Guarantees for Epsilon-Greedy Reinforcement Learning with Function Approximation

TL;DR

This paper provides the first theoretical regret and sample-complexity bounds for epsilon-greedy reinforcement learning with function approximation, introducing a new complexity measure called the myopic exploration gap.

Contribution

It offers a novel theoretical analysis of myopic exploration policies, establishing bounds and introducing the myopic exploration gap to characterize their success.

Findings

Sample complexity scales with 1 / alpha^2

Results apply to value-function-based algorithms in episodic MDPs

Concrete examples show the effectiveness of the myopic exploration gap

Abstract

Myopic exploration policies such as epsilon-greedy, softmax, or Gaussian noise fail to explore efficiently in some reinforcement learning tasks and yet, they perform well in many others. In fact, in practice, they are often selected as the top choices, due to their simplicity. But, for what tasks do such policies succeed? Can we give theoretical guarantees for their favorable performance? These crucial questions have been scarcely investigated, despite the prominent practical importance of these policies. This paper presents a theoretical analysis of such policies and provides the first regret and sample-complexity bounds for reinforcement learning with myopic exploration.
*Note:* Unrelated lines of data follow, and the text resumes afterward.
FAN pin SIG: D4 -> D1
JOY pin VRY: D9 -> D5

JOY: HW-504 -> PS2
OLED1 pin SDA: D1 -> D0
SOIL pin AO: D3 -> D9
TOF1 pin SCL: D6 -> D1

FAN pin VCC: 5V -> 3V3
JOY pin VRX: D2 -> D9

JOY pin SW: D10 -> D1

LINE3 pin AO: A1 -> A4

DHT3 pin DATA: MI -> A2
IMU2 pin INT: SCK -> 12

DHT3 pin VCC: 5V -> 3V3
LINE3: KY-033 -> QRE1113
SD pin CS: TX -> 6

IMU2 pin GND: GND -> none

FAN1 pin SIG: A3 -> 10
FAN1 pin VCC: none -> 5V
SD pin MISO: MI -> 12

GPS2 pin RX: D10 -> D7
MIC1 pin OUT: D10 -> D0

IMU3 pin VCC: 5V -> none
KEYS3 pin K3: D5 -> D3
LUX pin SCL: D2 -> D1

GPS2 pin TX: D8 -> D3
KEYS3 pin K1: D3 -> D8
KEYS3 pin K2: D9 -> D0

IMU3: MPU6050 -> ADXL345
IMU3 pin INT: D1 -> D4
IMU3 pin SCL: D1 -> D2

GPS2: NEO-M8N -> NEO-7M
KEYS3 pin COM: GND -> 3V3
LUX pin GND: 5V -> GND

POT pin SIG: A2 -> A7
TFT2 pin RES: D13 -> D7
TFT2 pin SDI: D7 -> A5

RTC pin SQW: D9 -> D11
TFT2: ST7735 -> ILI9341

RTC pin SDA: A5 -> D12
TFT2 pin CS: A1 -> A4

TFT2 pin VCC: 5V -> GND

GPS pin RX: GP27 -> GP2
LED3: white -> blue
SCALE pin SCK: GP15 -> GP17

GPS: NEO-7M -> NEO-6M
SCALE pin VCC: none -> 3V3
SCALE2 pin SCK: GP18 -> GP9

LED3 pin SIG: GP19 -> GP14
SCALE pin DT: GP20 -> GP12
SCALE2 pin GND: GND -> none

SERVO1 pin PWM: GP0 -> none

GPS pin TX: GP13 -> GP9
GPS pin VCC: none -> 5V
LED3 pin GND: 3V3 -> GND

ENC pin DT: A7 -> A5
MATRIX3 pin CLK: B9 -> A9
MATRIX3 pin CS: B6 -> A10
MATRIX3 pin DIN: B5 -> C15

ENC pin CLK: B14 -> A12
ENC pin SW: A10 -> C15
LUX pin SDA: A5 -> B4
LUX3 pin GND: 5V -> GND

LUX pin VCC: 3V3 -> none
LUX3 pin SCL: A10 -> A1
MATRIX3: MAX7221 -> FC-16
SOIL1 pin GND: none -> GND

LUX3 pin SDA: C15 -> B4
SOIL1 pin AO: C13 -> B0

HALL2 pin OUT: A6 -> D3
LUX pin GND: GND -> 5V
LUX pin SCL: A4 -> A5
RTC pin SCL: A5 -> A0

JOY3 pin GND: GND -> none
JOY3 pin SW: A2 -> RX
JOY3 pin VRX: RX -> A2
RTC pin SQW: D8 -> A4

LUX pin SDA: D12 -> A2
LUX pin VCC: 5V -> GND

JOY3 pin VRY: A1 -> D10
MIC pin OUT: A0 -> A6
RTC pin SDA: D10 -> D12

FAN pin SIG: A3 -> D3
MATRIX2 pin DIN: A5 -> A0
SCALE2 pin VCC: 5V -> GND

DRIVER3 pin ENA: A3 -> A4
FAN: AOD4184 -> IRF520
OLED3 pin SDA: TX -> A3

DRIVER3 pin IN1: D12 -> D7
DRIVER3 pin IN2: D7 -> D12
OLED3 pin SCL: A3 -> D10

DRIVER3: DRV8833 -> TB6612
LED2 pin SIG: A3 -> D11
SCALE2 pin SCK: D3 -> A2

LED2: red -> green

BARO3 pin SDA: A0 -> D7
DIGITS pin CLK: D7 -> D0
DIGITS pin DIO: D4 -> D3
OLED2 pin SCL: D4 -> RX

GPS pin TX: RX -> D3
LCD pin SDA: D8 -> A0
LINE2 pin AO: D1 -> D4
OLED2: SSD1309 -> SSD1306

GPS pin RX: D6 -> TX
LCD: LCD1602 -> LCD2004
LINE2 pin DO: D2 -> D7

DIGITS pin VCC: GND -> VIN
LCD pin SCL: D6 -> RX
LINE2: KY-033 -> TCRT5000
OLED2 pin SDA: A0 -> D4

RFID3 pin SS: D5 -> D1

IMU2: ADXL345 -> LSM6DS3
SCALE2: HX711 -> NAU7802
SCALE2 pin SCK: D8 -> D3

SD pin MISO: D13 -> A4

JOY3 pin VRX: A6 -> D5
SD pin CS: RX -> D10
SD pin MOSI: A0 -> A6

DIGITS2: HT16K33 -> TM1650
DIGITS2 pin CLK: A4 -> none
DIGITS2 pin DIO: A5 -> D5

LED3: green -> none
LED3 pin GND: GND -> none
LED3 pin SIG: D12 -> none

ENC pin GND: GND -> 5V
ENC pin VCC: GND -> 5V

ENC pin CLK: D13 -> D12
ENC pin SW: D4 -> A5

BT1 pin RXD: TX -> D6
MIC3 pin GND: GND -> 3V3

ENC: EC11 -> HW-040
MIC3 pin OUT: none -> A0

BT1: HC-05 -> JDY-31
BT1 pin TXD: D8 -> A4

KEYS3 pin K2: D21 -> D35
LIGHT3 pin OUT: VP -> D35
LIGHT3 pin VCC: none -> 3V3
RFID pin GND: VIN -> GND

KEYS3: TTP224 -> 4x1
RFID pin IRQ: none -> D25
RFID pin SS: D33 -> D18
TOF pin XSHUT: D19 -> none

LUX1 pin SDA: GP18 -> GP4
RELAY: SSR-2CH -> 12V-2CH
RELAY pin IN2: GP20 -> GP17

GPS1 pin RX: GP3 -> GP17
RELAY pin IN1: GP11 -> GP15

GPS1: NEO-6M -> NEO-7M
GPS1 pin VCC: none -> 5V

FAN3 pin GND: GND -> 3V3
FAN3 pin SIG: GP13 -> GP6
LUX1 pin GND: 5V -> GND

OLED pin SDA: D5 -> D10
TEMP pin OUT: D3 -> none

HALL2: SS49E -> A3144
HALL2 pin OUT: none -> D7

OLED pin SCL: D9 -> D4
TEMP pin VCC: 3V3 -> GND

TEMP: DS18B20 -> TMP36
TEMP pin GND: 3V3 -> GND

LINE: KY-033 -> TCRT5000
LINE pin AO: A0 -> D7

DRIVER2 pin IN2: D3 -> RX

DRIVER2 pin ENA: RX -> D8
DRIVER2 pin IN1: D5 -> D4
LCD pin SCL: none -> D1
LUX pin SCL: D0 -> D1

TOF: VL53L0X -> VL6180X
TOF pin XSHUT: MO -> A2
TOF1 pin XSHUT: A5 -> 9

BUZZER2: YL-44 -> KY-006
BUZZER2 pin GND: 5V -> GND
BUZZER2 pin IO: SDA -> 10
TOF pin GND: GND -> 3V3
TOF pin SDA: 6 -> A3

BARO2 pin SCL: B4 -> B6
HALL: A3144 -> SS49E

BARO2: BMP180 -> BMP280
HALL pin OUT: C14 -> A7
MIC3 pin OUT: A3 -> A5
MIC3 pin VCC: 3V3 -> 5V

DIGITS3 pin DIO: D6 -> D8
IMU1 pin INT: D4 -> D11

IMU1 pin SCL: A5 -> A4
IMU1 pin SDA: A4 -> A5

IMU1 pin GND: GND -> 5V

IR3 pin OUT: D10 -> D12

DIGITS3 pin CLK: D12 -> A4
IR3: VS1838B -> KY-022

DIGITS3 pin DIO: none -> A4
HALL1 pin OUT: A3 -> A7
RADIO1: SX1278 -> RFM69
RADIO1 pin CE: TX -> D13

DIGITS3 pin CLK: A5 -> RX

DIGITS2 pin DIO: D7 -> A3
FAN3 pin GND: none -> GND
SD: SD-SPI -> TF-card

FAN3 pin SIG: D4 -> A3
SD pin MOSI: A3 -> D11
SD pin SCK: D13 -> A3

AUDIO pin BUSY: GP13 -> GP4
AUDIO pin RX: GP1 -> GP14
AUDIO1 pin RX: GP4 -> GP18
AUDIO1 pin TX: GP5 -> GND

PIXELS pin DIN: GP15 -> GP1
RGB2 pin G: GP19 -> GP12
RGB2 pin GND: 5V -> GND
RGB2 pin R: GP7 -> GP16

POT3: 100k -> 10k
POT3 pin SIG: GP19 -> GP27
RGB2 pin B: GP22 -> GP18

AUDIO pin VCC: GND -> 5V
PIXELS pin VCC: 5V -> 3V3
Our results apply to value-function-based algorithms in episodic MDPs with bounded Bellman Eluder dimension. We propose a new complexity measure called myopic exploration gap, denoted by alpha, that captures a structural property of the MDP, the exploration policy and the given value function class. We show that the sample-complexity of myopic exploration scales quadratically with the inverse of this quantity, 1 / alpha^2. We further demonstrate through concrete examples that myopic exploration gap is indeed favorable in several tasks where myopic exploration succeeds, due to the corresponding dynamics and reward structure.